I am a gingham fan-girl. This hard-working (and inexpensive) fabric does it all. It is normal and noteworthy; down-home and uptown; classic and light-hearted. The fabric of table cloths and aprons is also worn by financiers. It’s both Dorothy in the Wizard of Oz and Bridgette Bardot on the beach.
I can go on…. Gingham mixes easily with other colors and patterns; it never looks dated; and -did I mention? - it is super affordable, often the cheapest cut at the fabric store.
Sewists know gingham is perfect to use as a toile- or a test fabric for trying out a pattern. Even better than muslin, gingham is a perfectly balanced checkerboard grid with no right or wrong side; Gingham makes test sewing -- appropriately – a picnic.
I made this pattern up with absolutely no modifications. The pattern has clear and straightforward instructions, and I LOVE the pleated sleeve. I will definitely be on the lookout for new patterns from this maker.
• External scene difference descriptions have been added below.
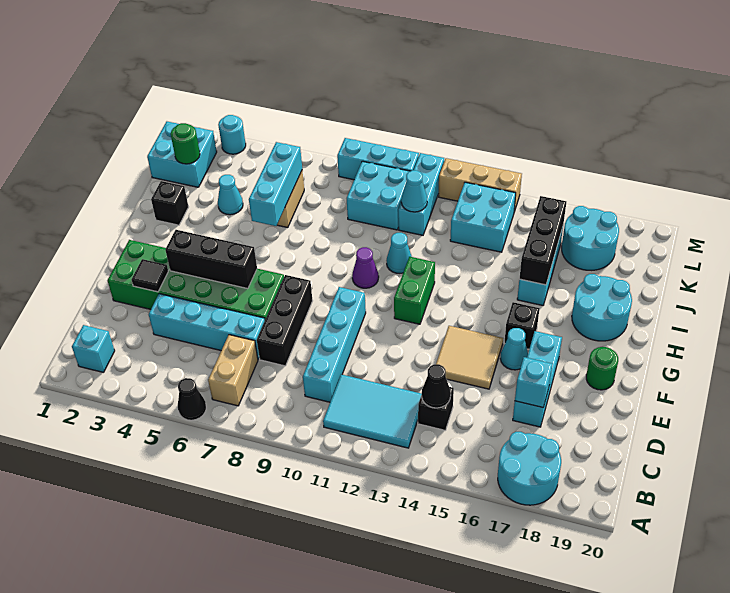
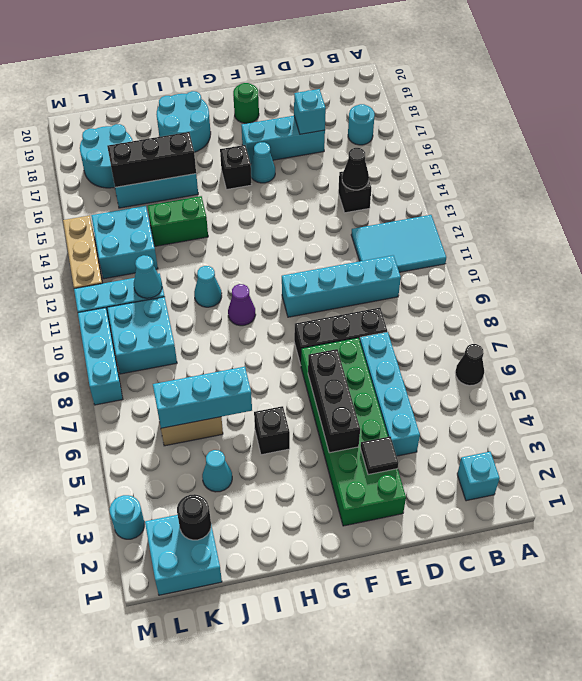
cyan round brick A17:B18 level 1 -> cyan round brick B17 level 1
tan brick B7:C7 level 1 -> none
cyan tile B11:C13 level 1 -> cyan tile A11:C12 level 1
tan tile E14:F15 level 1 -> none
green brick G12:H12 level 1 -> green brick I14:J14 level 1
black brick I2 level 1 -> black brick H5 level 1
green round brick K2 level 2 -> black round brick K2 level 2

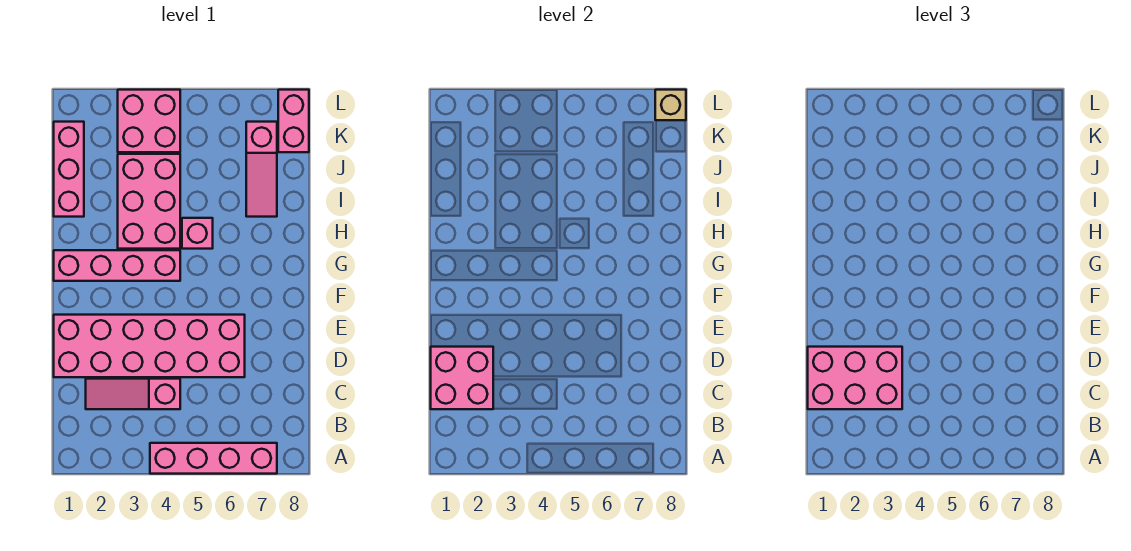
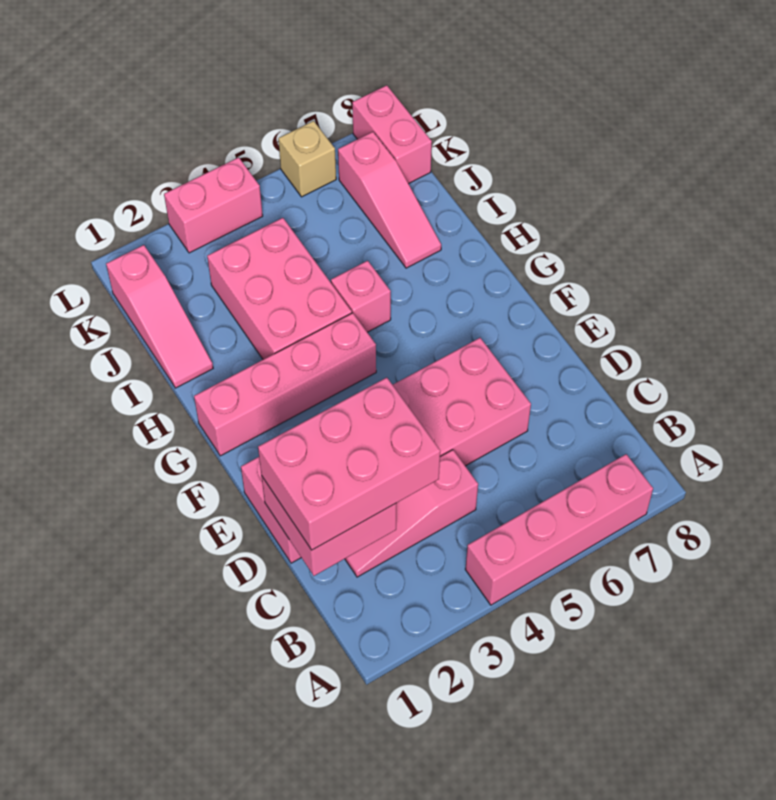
pink brick I1:K1 level 1 -> pink slope I1:K1 level 1 top K
pink brick K3:L4 level 1 -> pink brick L3:L4 level 1
tan brick L8 level 2 -> tan brick L6 level 1

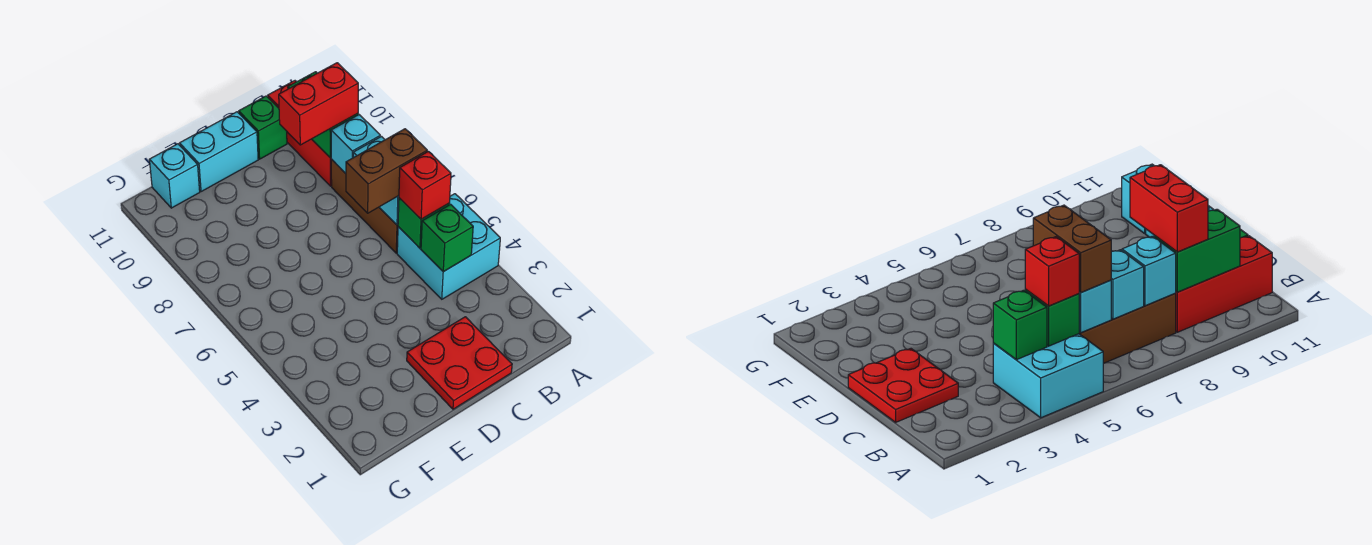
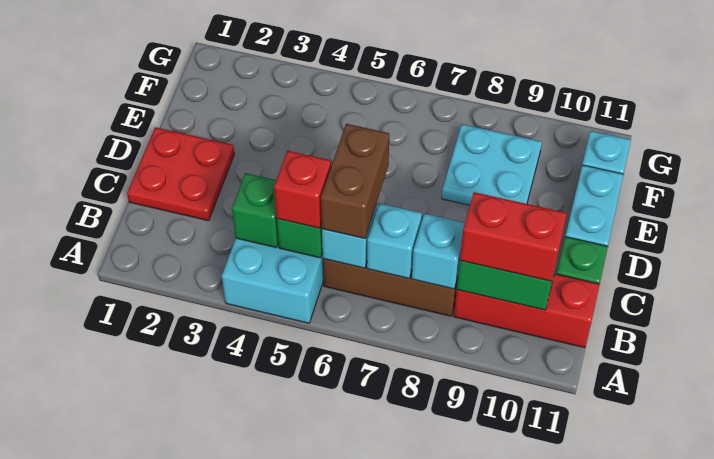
red brick B9:C9 level 3 -> red brick B9:B10 level 3
none -> cyan plate E8:F9 level 1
This is a simple, boxy and slightly drop shouldered top- so I wasn’t super worried about fit- but I was concerned how it would work on me and mix with my wardrobe. I am typically an “untucked” girl and the styling for this top was all “tucked in” styling.
My first outing in the top was untucked- as shown below which is a comfortable and a typical look for me.
I also managed to track down an old and mostly unworn belt in the back of my closet and tried tucked in styling as shown in photos at the top of the post. I like that option too.
And because this post is a bit of an homage to gingham- here’s a bit of history I found about this matchless fabric because if you aren’t a gingham fan yet- perhaps you should keep reading! Oh- and this gingham is from the fabulous Treadle Yard Goods!
Gingham was first made in Asia, possibly in Malaysia, and imported to Europe in the 17th century- with the word gingham first used in English in 1615. Gingham was set up for production in the United States in the 18th century. The fabric was favored due to its simple design and ease of production which made it inexpensive and popular for use for clothing and home furnishings. After World War I, gingham is a popular fabric of choice for inexpensive ready-to-wear clothes. In the 1930’s, gingham makes a notable star appearance on Katherine Hepburn in “Philadelphia story.” Mid-twentieth century, gingham continues to flex its high low muscle and shows up on celebrities such as Audrey Hepburn, Doris Day, Grace Kelly, and First Lady Jackie Kennedy and –famously- is the fabric for Bridgett Bardot’s first wedding dress.